IARC 60th Anniversary - 19-21 May 2026
Session : Cancer Epigenetics: Unraveling Aetiology and Mechanisms to Advance Prevention
Epigenomic-based Exposome in Pancreatic Cancer Risk Assessment: Variance Partitioning and Evidence of Exposure-Driven Signatures
LÓPEZ DE MATURANA E. 1,2, ALONSO L. 1,2, MALATS N. 1,2
1 CNIO, Madrid, Spain; 2 CIBERONC, Madrid, Spain
Background
Pancreatic cancer (PC) represents the fourth largest cause of death by cancer in Europe. Without progress in the prevention and management of this disease, it will become the third cause of cancer-related deaths by 2030. The main cause of its lethality is its usual late diagnosis, which could be addressed by discovering new biomarkers to define high-risk populations and screening. The worldwide non-homogeneous PC incidence suggests that multiple interrelated (non)modifiable factors may be involved. This complex interplay can be reflected as changes in DNA methylation profiles (DNAm). However, DNAm in peripheral blood has been only briefly explored as a PC-associated marker at the individual CpG level, not for capturing methylome variability.

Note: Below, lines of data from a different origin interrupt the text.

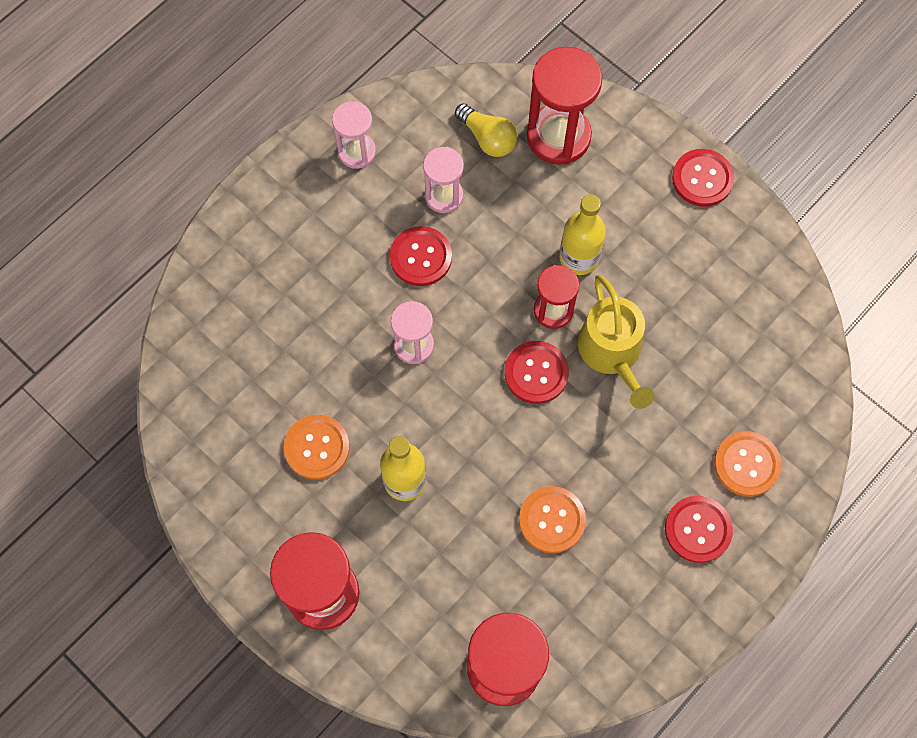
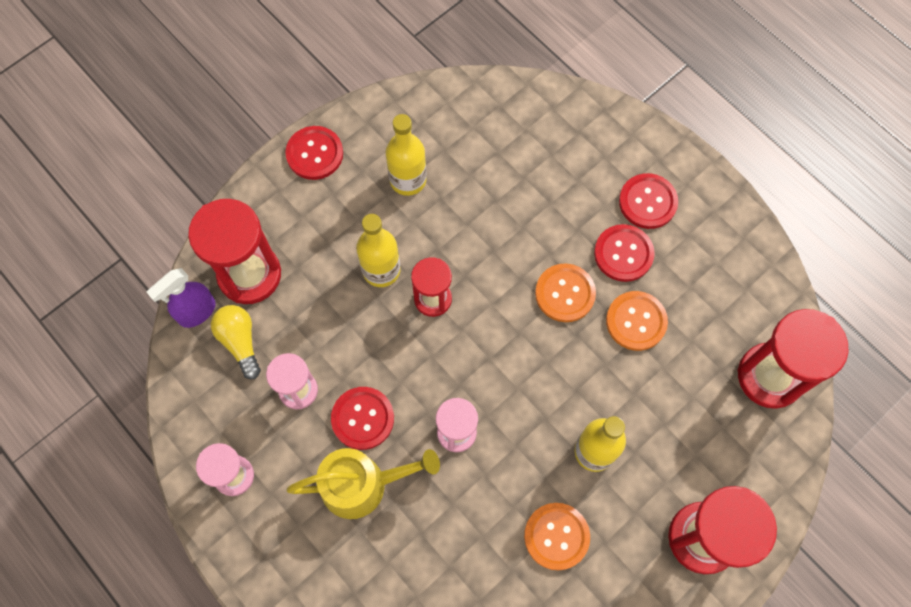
camera: 85 degrees left, 0 degrees up
(487, 138) = (240, 342): yellow light bulb -> yellow light bulb turned 75 degrees counterclockwise
(514, 96) = (197, 312): none -> purple spray bottle
(536, 373) = (494, 320): red button -> red button (623, 254)
(612, 352) = (479, 252): yellow watering can -> yellow watering can (362, 484)
(686, 273) = (408, 180): none -> yellow bottle
(746, 464) = (591, 156): orange button -> orange button (565, 293)

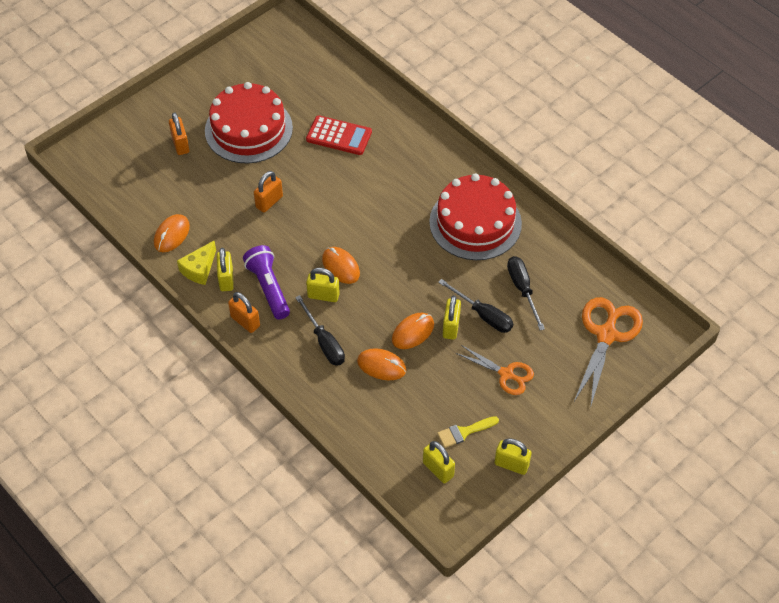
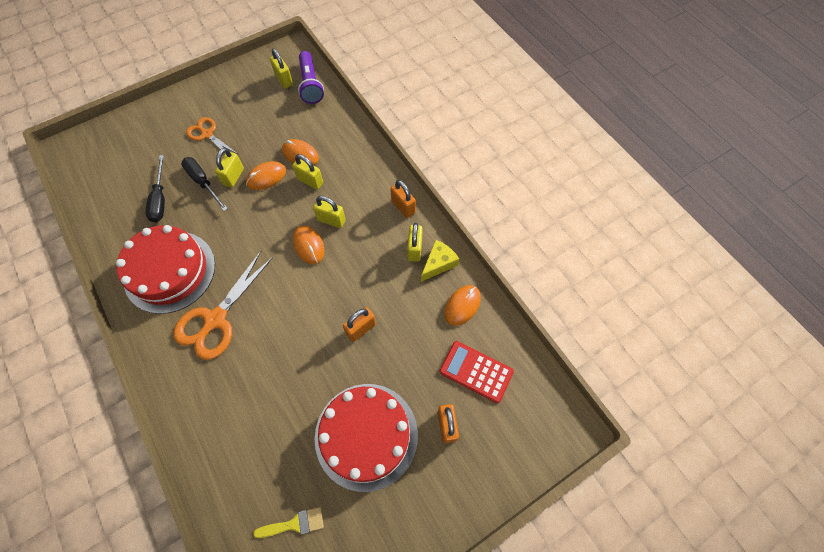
camera: 170 degrees left, 10 degrees up
(268, 288) = (378, 235): purple flashlight -> purple flashlight (310, 84)
(324, 342) = (340, 179): black screwdriver -> none
(339, 136) = (267, 406): red calculator -> red calculator (476, 371)
(464, 432) = (256, 100): yellow brush -> yellow brush (295, 524)
(511, 464) = (233, 76): yellow padlock -> yellow padlock (310, 181)
(606, 335) = (115, 152): orange scissors -> orange scissors (215, 319)

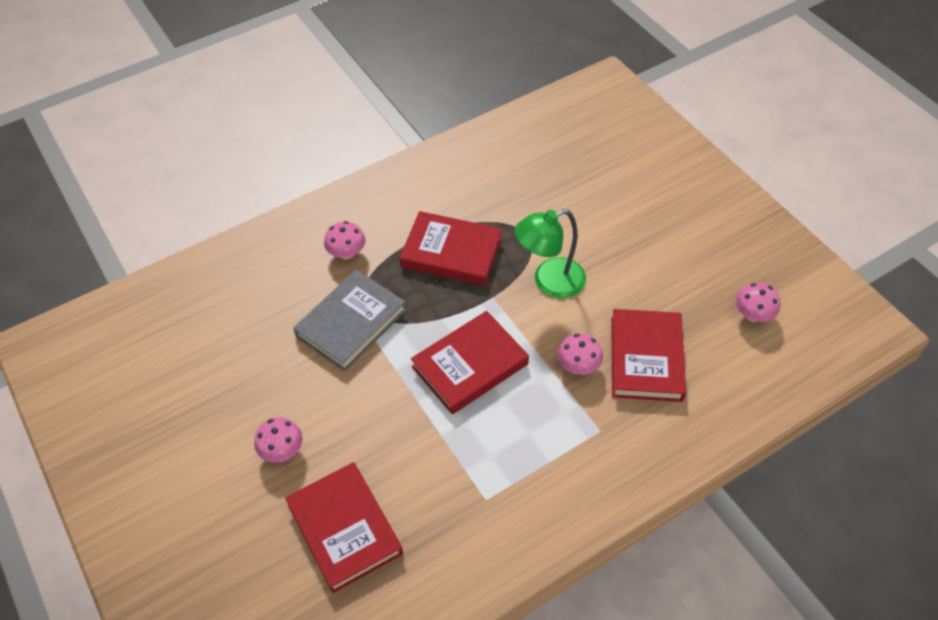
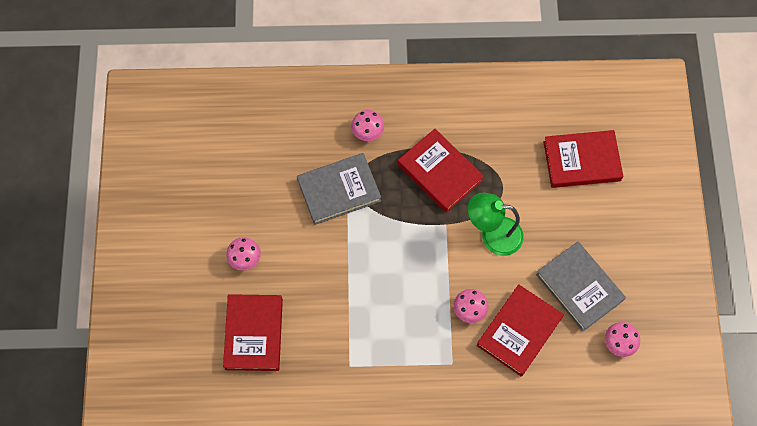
camera: 30 degrees right, 15 degrees up
(470, 365) = (397, 268): red book -> red book (581, 161)
(673, 285) = (579, 287): none -> grey book

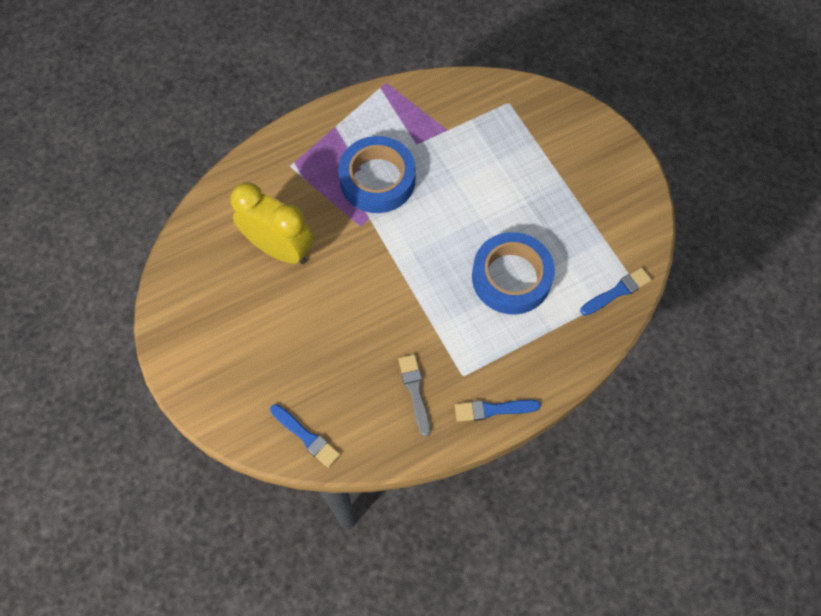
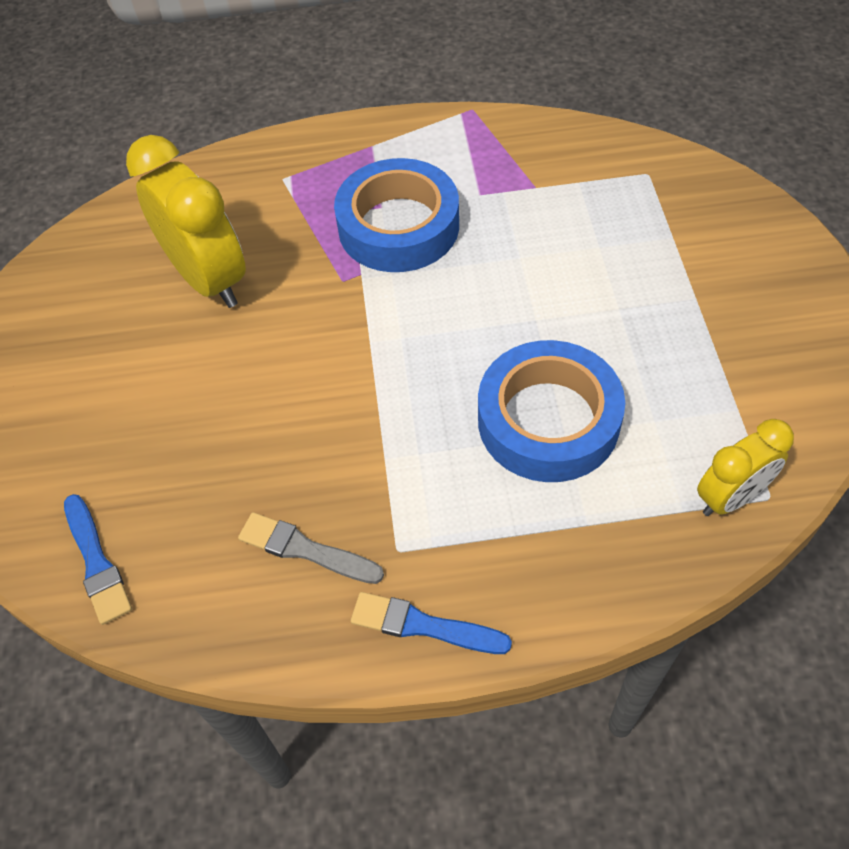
camera: 25 degrees right, 10 degrees down
(415, 391) = (305, 549): grey brush -> grey brush turned 75 degrees counterclockwise
(617, 291) = (730, 497): blue brush -> yellow clock

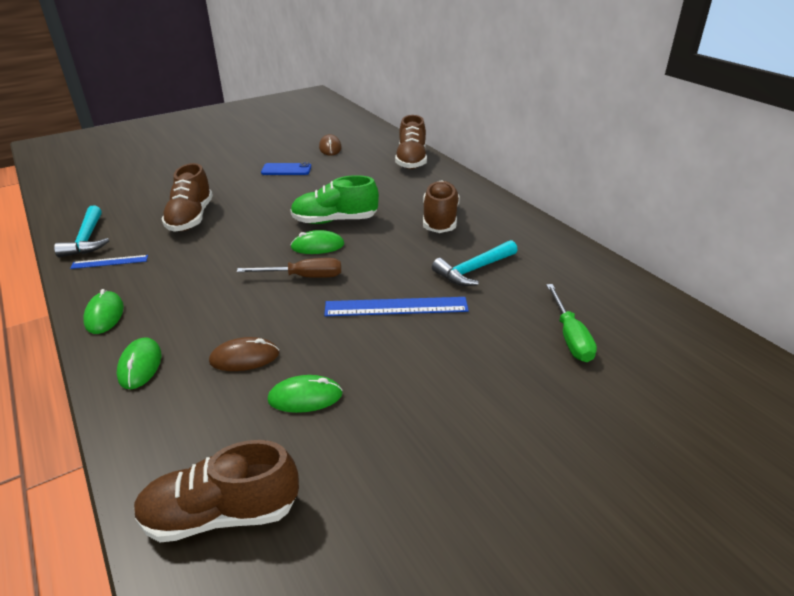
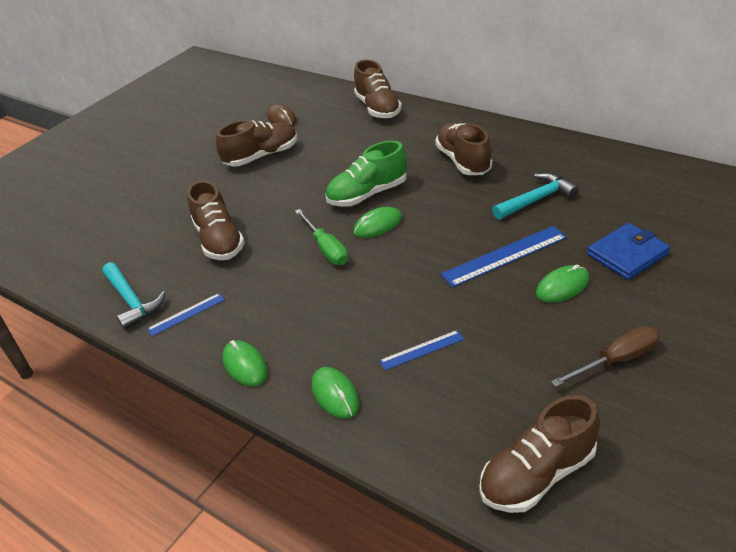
camera: 20 degrees left, 5 degrees up
(244, 357) = (421, 350): brown mouse -> blue ruler
(286, 170) = (261, 156): blue phone -> brown shoe
(304, 277) = (396, 259): brown screwdriver -> brown screwdriver (616, 360)
(305, 397) = (507, 360): green mouse -> green mouse (562, 286)
(473, 270) = (536, 199): turquoise hammer -> turquoise hammer turned 150 degrees counterclockwise
(512, 346) = (627, 254): none -> blue wallet
(570, 337) = (661, 229): green screwdriver -> green screwdriver (326, 248)

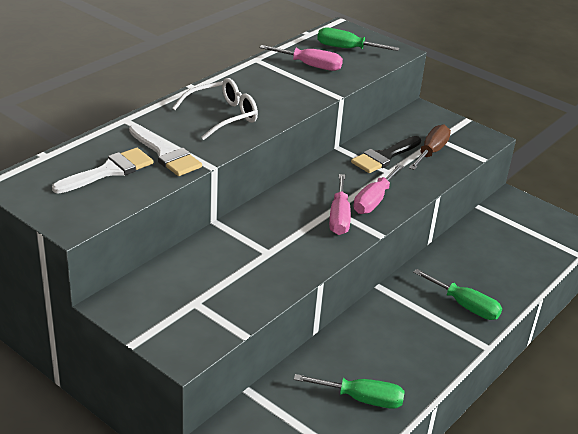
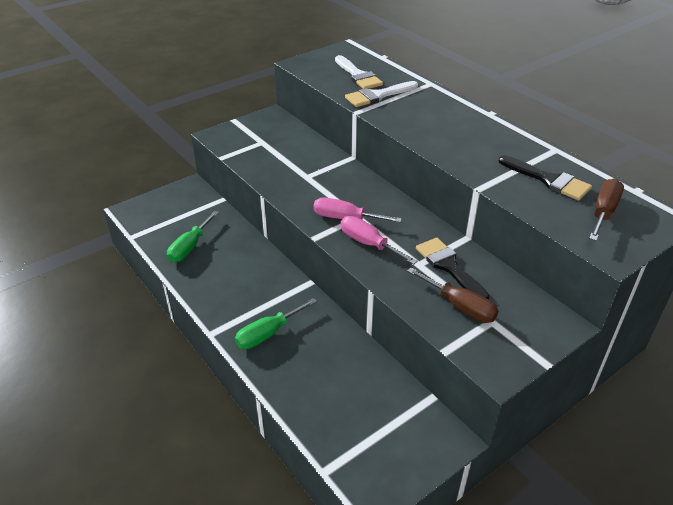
camera: 105 degrees right, 5 degrees up
(223, 116) = (437, 122): white glasses -> none
(310, 66) = (548, 180): pink screwdriver -> black brush
(346, 48) = (603, 212): green screwdriver -> brown screwdriver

To address this limitation, high-dimensional models integrating whole methylation profiles are needed.
Objective
To identify the smoking-based DNAm signatures associated with the PC risk.
Methods
We included 338 PC cases and 285 controls from the Spanish subset of the PanGenEU study, with epidemiological and DNAm data for >850K CpGs, obtained from leukocyte DNA using the Illumina Infinium HumanMethylationEPIC v1.0 array. PC cases were selected from those with early-stage tumors to prevent reverse-causation bias. Controls were matched to cases by age and sex. After preprocessing DNAm data using Maksimovic’s pipeline, we applied Bayesian kernel-based regressions using the BGLR package. Models were adjusted for age, gender, recruitment region, and immune cell composition. They included the DNAm-based similarity matrix among pairs of individuals, computed as the (co)variance matrix of the CpG beta values, and different combinations of established PC risk factors, including diabetes, smoking, nasal allergies and asthma status, and family history of PDAC. DNAm-based risk scores were then associated with PC risk factors to investigate whether these profiles capture their effects. We then estimated the proportion of the PC risk variability explained by the DNAm component from each model. Effect estimates of individual CpGs were obtained after applying X'M-1u, where M and X are the pairwise individuals’ similarity and CpGs’ incidence matrices, and u contains the methylation risk scores.
Results
We estimated that 54-59% of the PC risk variance is explained by DNAm. The largest estimate was obtained with the baseline model, including adjustment variables and the kernel. Adding PC risk factors to the model decreased the estimated percentage of phenotypic variance explained by the epigenomic component, suggesting that the epigenomic component captures variability due to those risk factors. To prove this, we ranked the CpGs based on the absolute differences between the CpGs effect estimates obtained with the full model (including all PC risk factors) and those without smoking and found that the signature was significantly enriched with CpGs/genes previously found to be associated with smoking behaviour in EWAS/GWAS studies.
Conclusions/Implications
Our study highlights that the epigenomic component not only captures biological processes but also encodes signatures of known risk factors in PC contributing to its exposome definition.